For several miles, she stayed with him, ignoring the squeal of her
tires as she accelerated around wild curves, pushing the car to
reckless speeds when the pavement straightened. He knew the narrow back
roads and she didn't, but she refused to fall back. He wasn't going to
do this to her! She knew she'd
hurt him, but that didn't give him the right to terrorize her. She
pushed the speedometer to sixty-five and then to seventy. . . .
If he hadn't finally turned off his lights, she might have had him.
Chapter 26
Francesca felt numb by the time she returned to Dallie's house. As
she climbed wearily out of the car,
she found herself replaying bits
and pieces of the encounter in the quarry.
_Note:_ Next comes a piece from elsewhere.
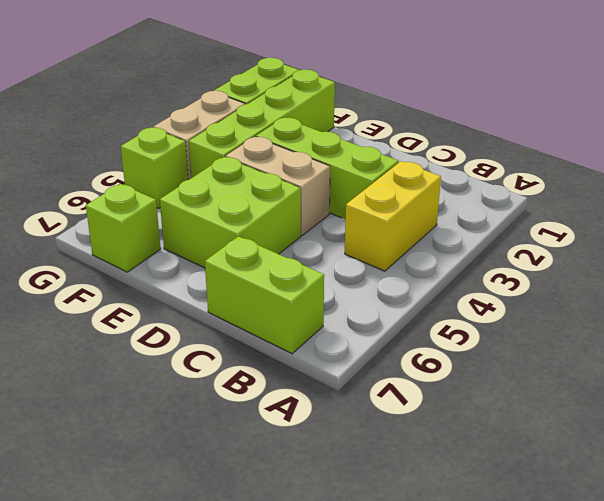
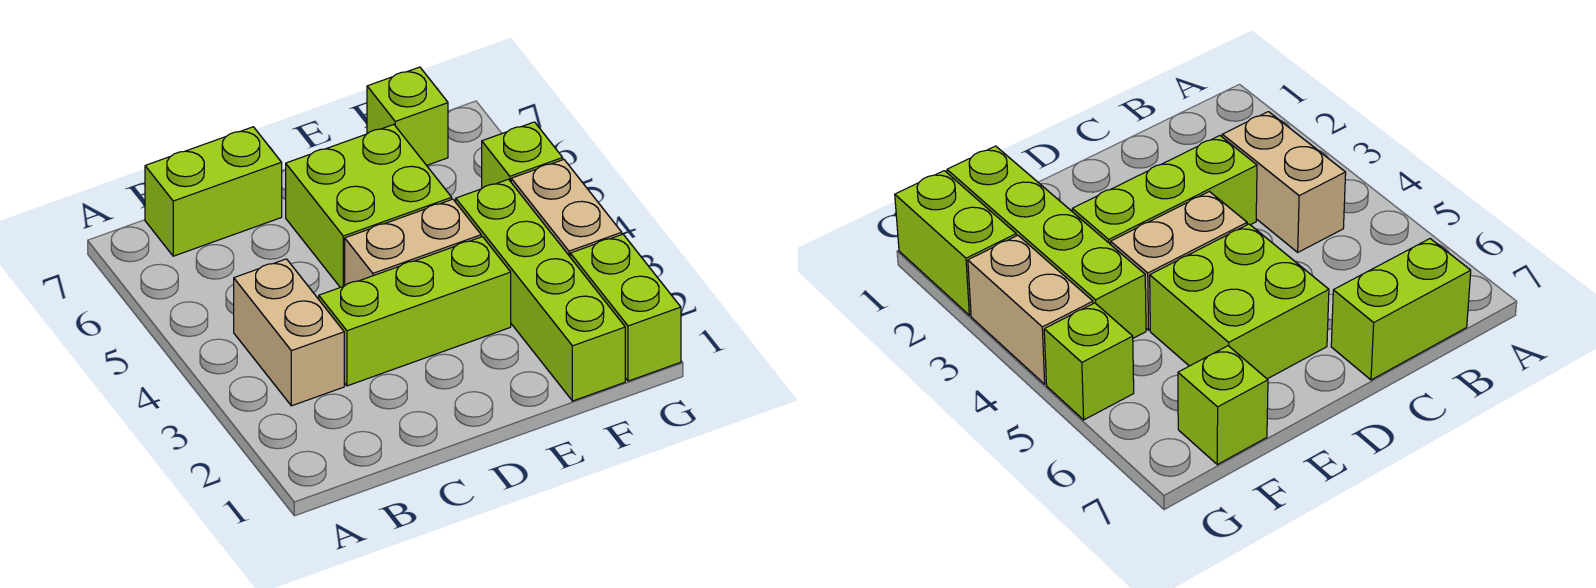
yellow brick B3:B4 level 1 -> tan brick B3:B4 level 1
Most men would be glad to
have been spared the burden of an unwanted child. Why couldn't she have
picked one of them?
"Uh .. . Miss Day?"
Francesca's heart sank as she heard the young female voice coming to
her from the vicinity of the pecan trees at the side of the drive. Not
tonight, she thought. Not now, when she felt as if she were already
carrying a thousand pounds on her shoulders. How did they always manage
to find her?
Even before she turned in the direction of the voice, she knew what she
would see—the desperately young face, tough and sad, the cheap clothes
undoubtedly topped by gaudy earrings. She even knew the story she would
hear. But tonight she wouldn't listen. Tonight she had too much trouble
clouding her own life to take on anyone else's.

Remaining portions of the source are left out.